Let's be honest with ourselves: We’re apathetic, alienated, disaffected, over-disinfected rich people, alternately bored of and devastated by the world we've created for ourselves, seeking to associate with another world. We’re bustling around on our kitchen linoleum, which by the way seems to be starting to wear. We’re making calls and placing ads, trying to get rid of the old Mies van der Rohe dining set as quick as possible because the fact that it is horrendously sterile-looking just dawned on us. Unfortunately we just can’t find anything to replace it with, so milking culture from the tiny, chafed teats of the poor man that we keep in a cage in the garage will have to do for now. Better yet, maybe we can find an old loft in to move into, along with the new-vintage couch.

Why should we delude ourselves about the good we're doing on our short-term missions projects? Why should we stroke our overworked little social consciences like this? If we think about it, we may find that we are actually, literally benefiting from our "third-world encounters."

So rather then deny this fact, why don't we start applying Christian ethics to this situation:

In the best-case scenario, we’re taking because we perceive that we are in need. Which is fine for us to admit.

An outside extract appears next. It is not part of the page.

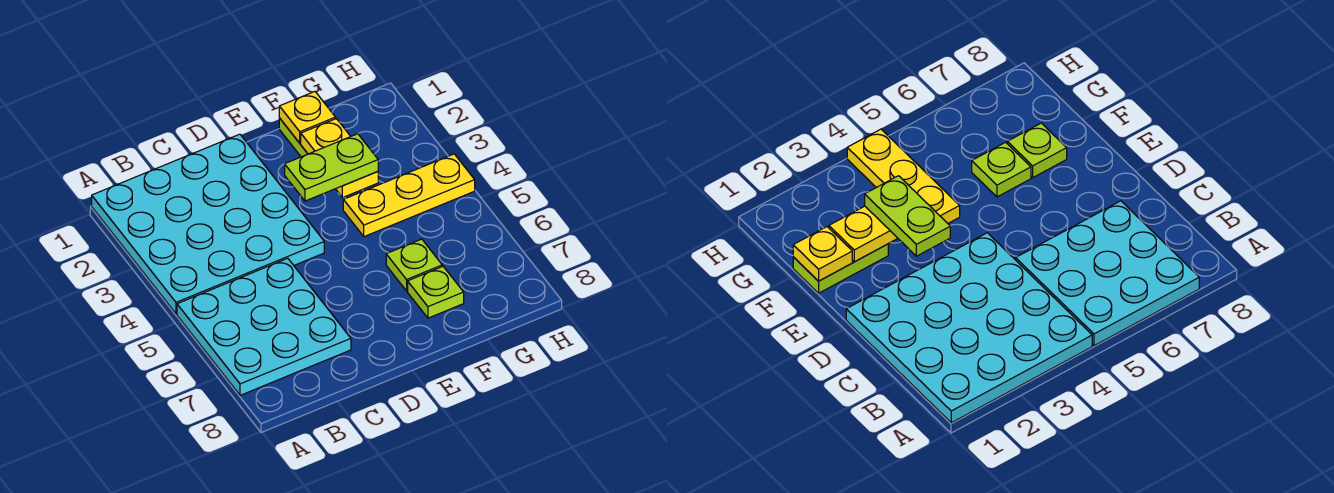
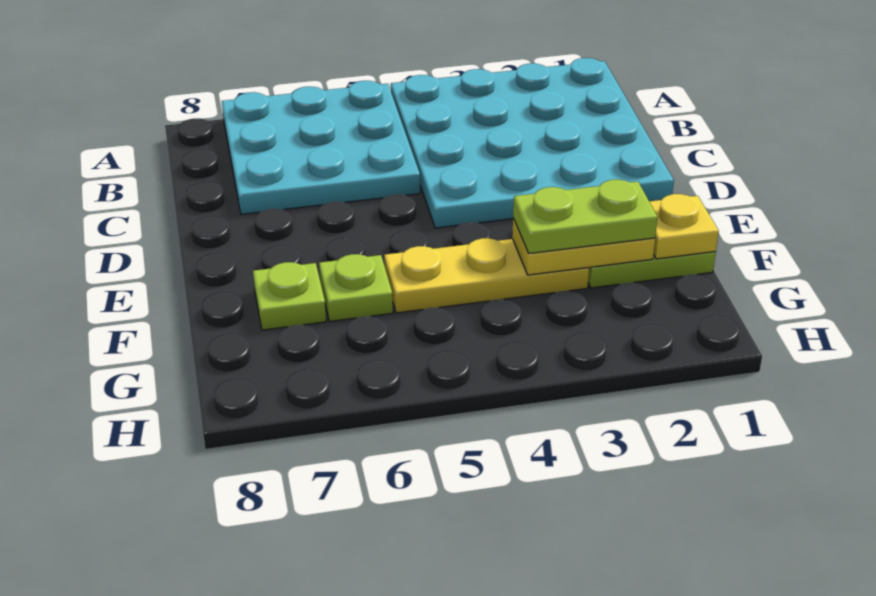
lime plate E3:F3 level 3 -> lime plate F2:F3 level 3
yellow plate F4:H4 level 1 -> yellow plate F3:F5 level 1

But if this is the case, the first thing we should do is to admit this to the people we’re taking from:

“You have something I need: Perhaps it’s spiritual vitality, perhaps it’s a breath of fresh air outside of our pleasantly-stifling sphere of consumption, perhaps it’s a stimulus for deeply-rooted nostalgia about the wholesomely simple pleasures of our agricultural past (we’ll just gloss over those nauseatingly fixed cultural roles that it was built on for now). Let’s trade: I’ll try my best to re-distribute my amassed wealth and privilege, hopefully lessening my drain on the earth’s resources and people I am oppressing, like you. In return you give me a day-to-day life that has more space, is more sane, is less drunk on the quickly souring Kool-aid of industrial progress.”

Absurd? Yes, indeed! but at least it's a start at moving away from the condescension to the “third-world” that is necessitated by the lie that we’re primarily selfless in our efforts. The most significant thing your average youth group short-term missionary is offering the "third world" is the commodification of poor folks’ way of life as an accessory to wealth, as a bullet point alongside a six-figure future income.

In the best-possible-case scenario, we might even find that in attempting to re-access real authenticity and humility, we actually are able to offer our poorer neighbors some resources of value.

And as hesitant as I am to admit it, perhaps short-term missions have a value, perhaps it makes some backwards ethical sense to spoon-feed digital deaths and pre-packaged, frozen, third-world moments to the rich in order to finance this blunt, systematic exchange of resources.

It’s fine if mission trips do have a value, but first, at the very least, it is time to admit that the value is not only passing from the rich man to the poor man, but also vice versa.